Studio album by Brigid Mae Power
- Released: 10 June 2016
- Studio: The Sparkle, Woods, Oregon, United States
- Genre: Irish folk music
- Language: English
- Label: Tompkins Square

Brigid Mae Power chronology
| I Told You the Truth (2014) | Brigid Mae Power (2016) | The Ones You Keep Close (2017) |

= Brigid Mae Power (album) =

Brigid Mae Power is a 2016 studio album by Irish folk musician Brigid Mae Power.
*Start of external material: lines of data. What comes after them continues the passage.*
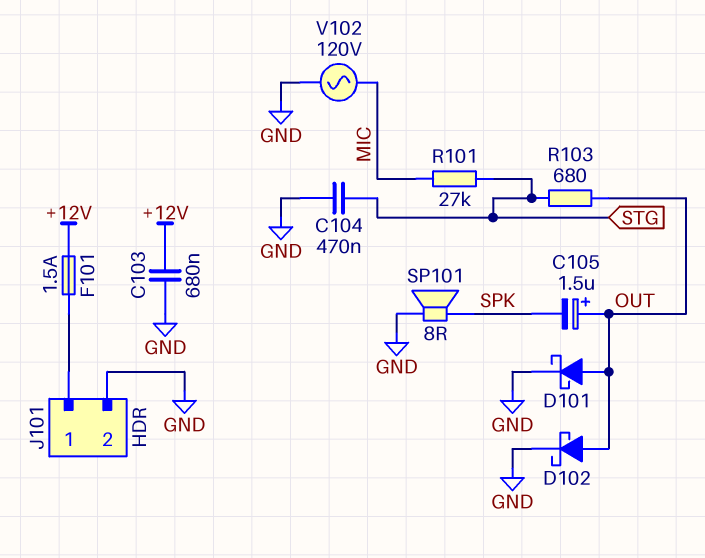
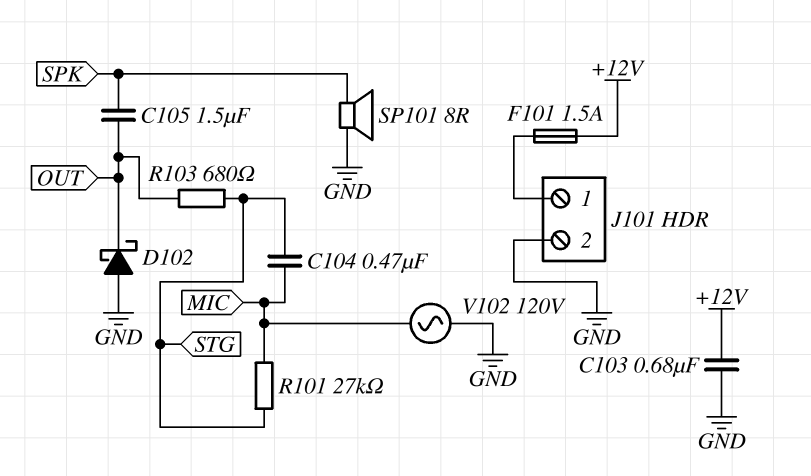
C104: 470nF (GND, STG) -> 470nF (MIC, STG)
C105: 1.5uF (plus OUT, minus SPK) -> 1.5uF (OUT, SPK)
D101: schottky (A OUT, K GND) -> none
D102: schottky (A OUT, K GND) -> schottky (A GND, K OUT)

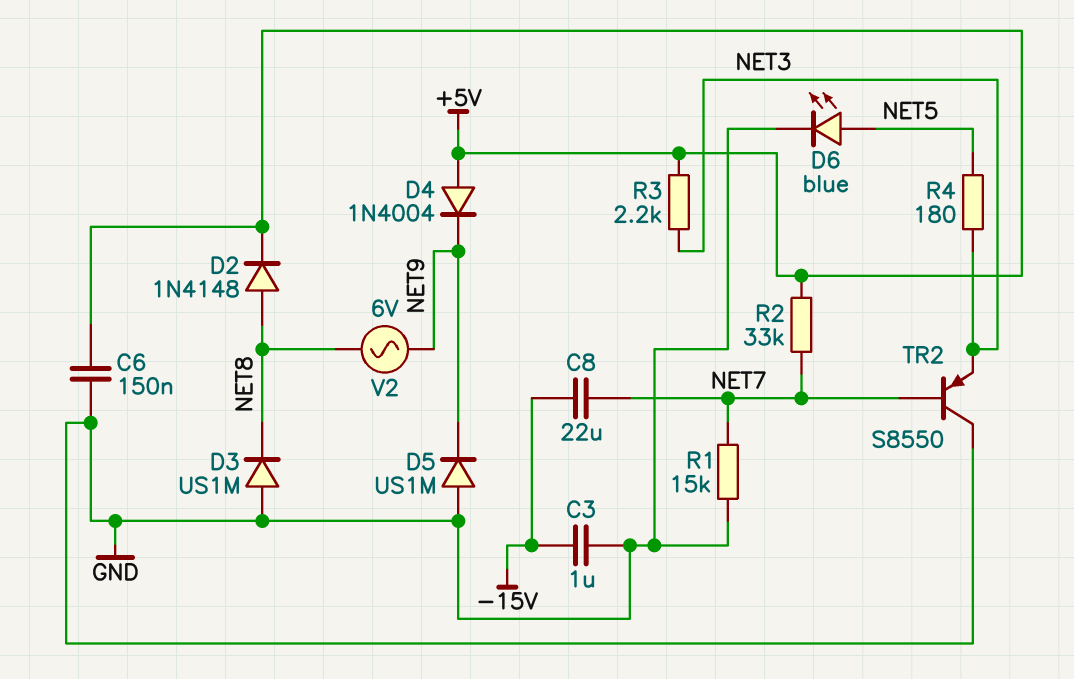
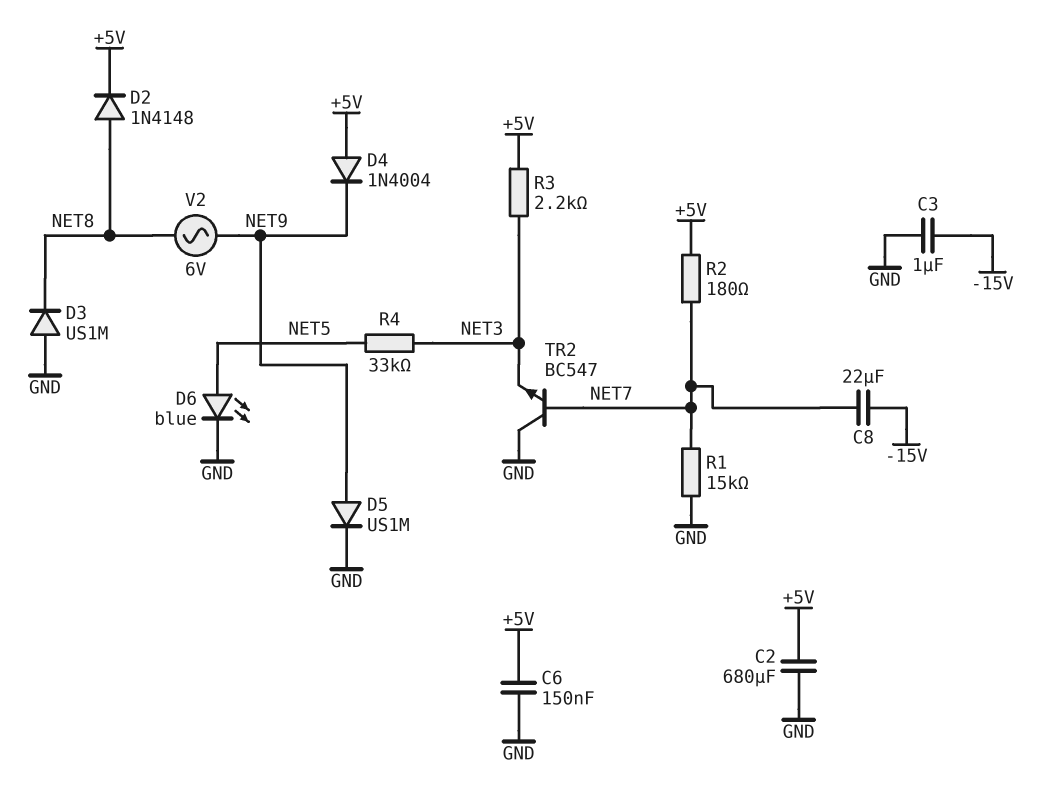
C2: none -> 680uF (+5V, GND)
D5: diode US1M (A GND, K NET9) -> diode US1M (A NET9, K GND)
R2: 33k (+5V, NET7) -> 180 (+5V, NET7)
R4: 180 (NET3, NET5) -> 33k (NET3, NET5)
TR2: PNP S8550 (B NET7, C GND, E NET3) -> NPN BC547 (B NET7, C GND, E NET3)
It has received positive reviews from critics.

==Reception==

Editors at AnyDecentMusic? rated this album a 7.4 out of 10, based on five reviews. Brigid Mae Power received positive reviews from critics noted at review aggregator Metacritic. It has a weighted average score of 85 out of 100, based on five reviews.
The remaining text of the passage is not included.